Temporary right to permit offices and some industrial buildings to be turned into residential dwellings becomes permanent Image

Temporary right to permit offices and some industrial buildings to be turned into residential dwellings becomes permanent

Posted: 09/11/2015

The Town and Country Planning (General Permitted Development) Order 1995 grants deemed planning permission for a wide variety of works and changes of use that would otherwise require express planning permission. Those deemed planning permissions are known as ‘permitted development rights’.

On 30 May 2013, the Government implemented a temporary right to permit offices to change their use to become dwellings. In light of the shortage of residential properties in the UK market, the provision was welcomed by developers and first time buyers attempting to get a foot on the property ladder. The temporary right was due to expire on 30 May 2016.

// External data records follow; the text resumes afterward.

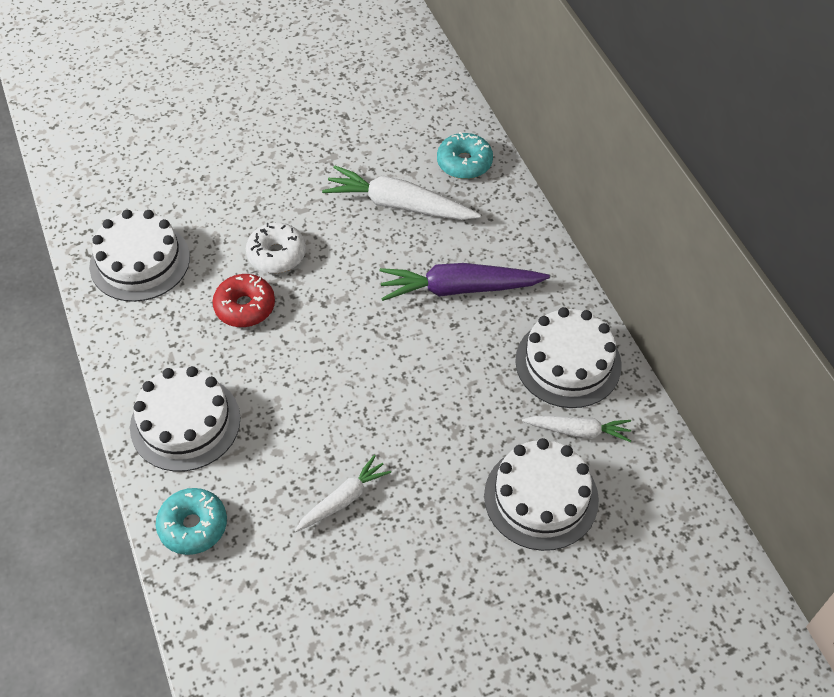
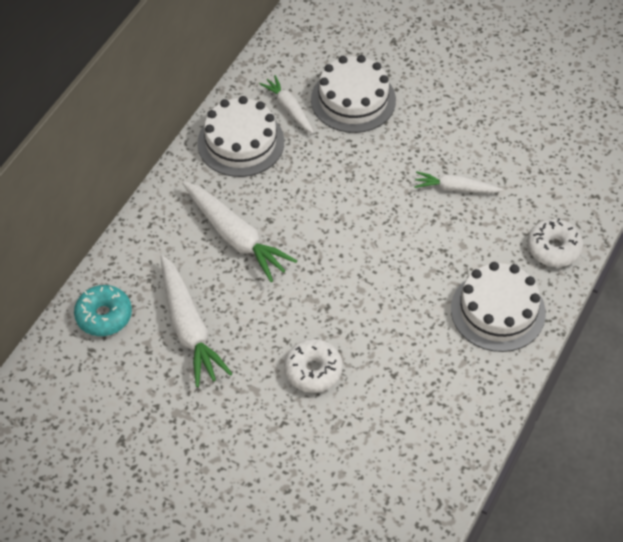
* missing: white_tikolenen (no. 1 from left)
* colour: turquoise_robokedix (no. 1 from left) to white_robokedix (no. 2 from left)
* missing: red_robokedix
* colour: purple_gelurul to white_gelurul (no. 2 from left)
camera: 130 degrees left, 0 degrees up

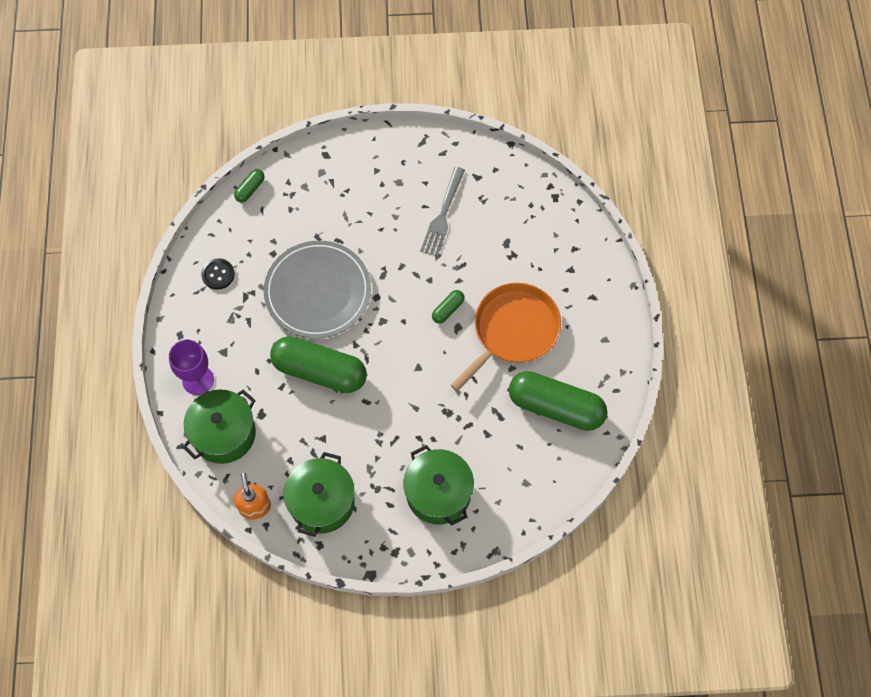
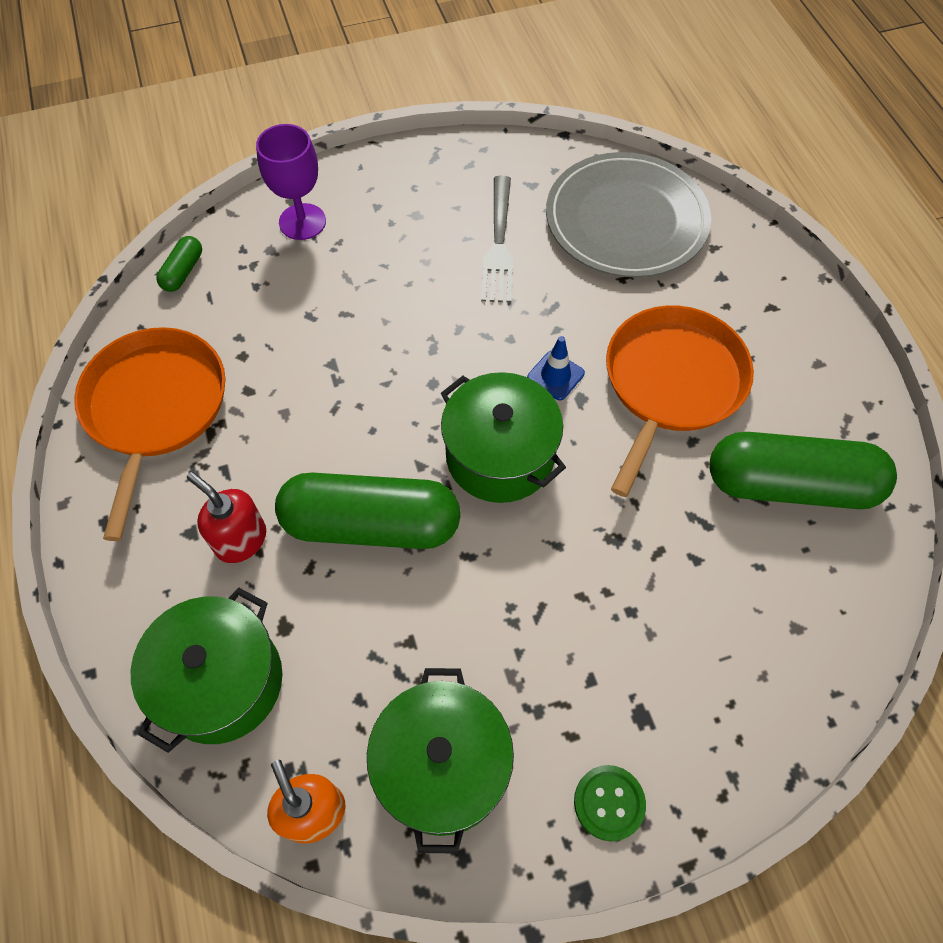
* relocated: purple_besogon
* exchanged: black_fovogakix to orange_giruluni (no. 1 from left)
* relocated: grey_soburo
* relocated: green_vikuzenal (no. 3 from left)
* exchanged: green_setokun (no. 3 from left) to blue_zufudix
* appeared: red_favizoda
* appeared: green_fovogakix
camera: 15 degrees left, 5 degrees down

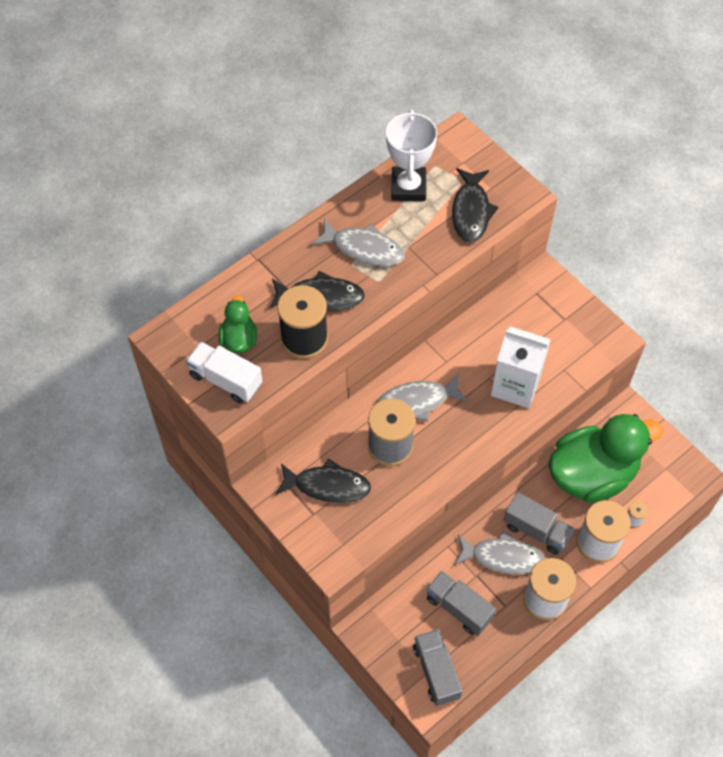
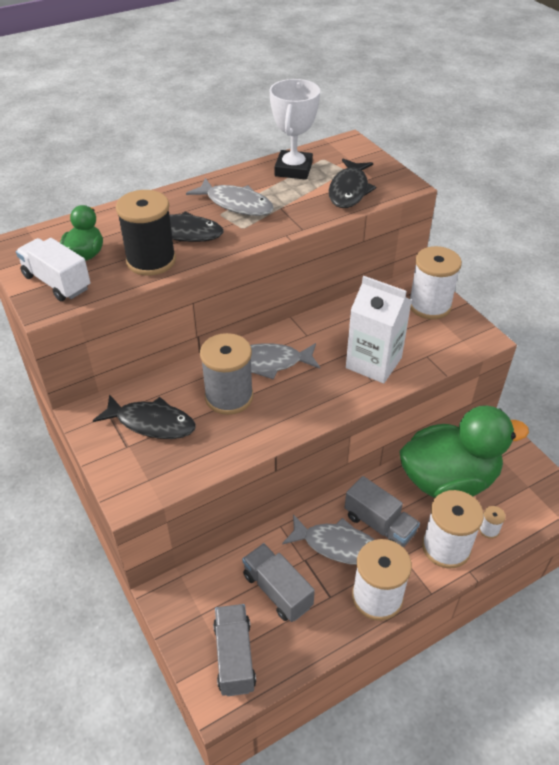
* appeared: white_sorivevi (no. 2 from left)
camera: 10 degrees right, 15 degrees down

To the surprise of many, the Government announced on 13 October 2015 that the temporary right would be made permanent, in order to assist with the housing shortage problem and to create more habitable homes. On initial inspection, this will, of course, help to increase the number of homes available. But reducing the amount of office space within small towns will inevitably result in fewer jobs available, which could be counterproductive.

The permitted development rights are also being extended to enable the change of use of light industrial buildings and launderettes to residential use. This will be subject to the Local Planning Authorities’ (LPA) prior approval and the Government will provide further details.

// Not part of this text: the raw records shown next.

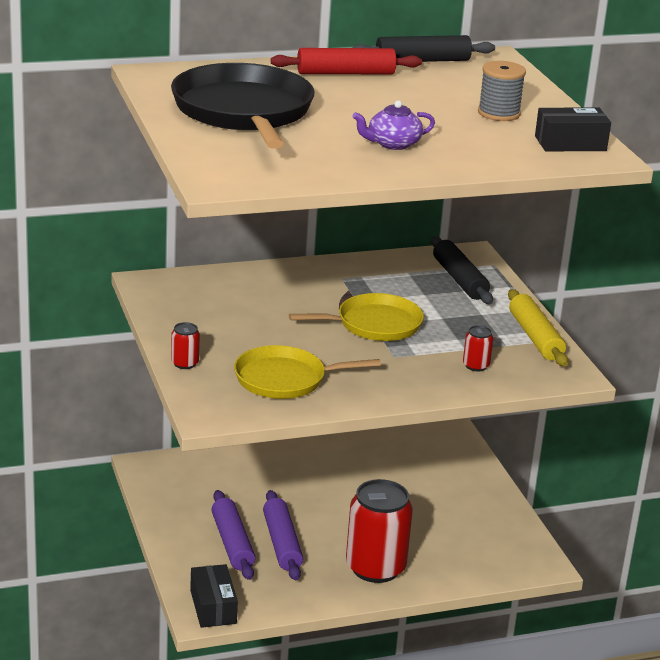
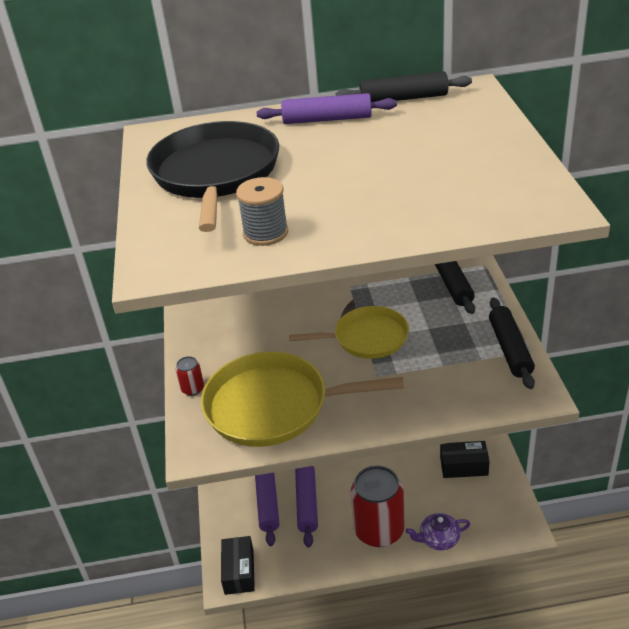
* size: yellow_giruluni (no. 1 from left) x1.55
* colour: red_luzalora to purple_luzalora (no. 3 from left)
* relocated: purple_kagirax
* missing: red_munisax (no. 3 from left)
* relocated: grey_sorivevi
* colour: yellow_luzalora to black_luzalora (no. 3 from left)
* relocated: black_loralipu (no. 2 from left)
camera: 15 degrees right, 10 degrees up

Areas where permitted development rights do not apply

There are currently areas including individual buildings, roads or zones within 17 local authorities in England that are currently exempt from the office to residential permitted development rights. These include:

  • The City of London
  • The London Central Activities Zone, which covers parts of the boroughs of Camden, Islington, Hackney, Tower Hamlets, Southwark, Lambeth, Wandsworth, Westminster, Newham, and Kensington and Chelsea
  • Areas in the borough councils of Stevenage (Hertfordshire) and Ashford (Kent)
  • Areas in the district councils of Sevenoaks and East Hampshire
  • Manchester City Centre.

These currently exempt areas have until May 2019 to make an ‘Article 4 direction’ if they wish to continue determining planning applications for the change of use. An Article 4 direction is made by the LPA to remove permitted development rights. Although the Article 4 directions do not need to be approved by the Secretary of State, he/ she must be notified and can modify or cancel the direction.

While creating more habitable homes is a prime concern for the UK, will this be to the detriment of affordable commercial space for new up and coming businesses? In the future, it is anticipated that the provision will permit the demolition of old commercial buildings in order to build new homes. It will evidently take a number of years before the true impact of the new measures are felt but, by that time, will it be too late?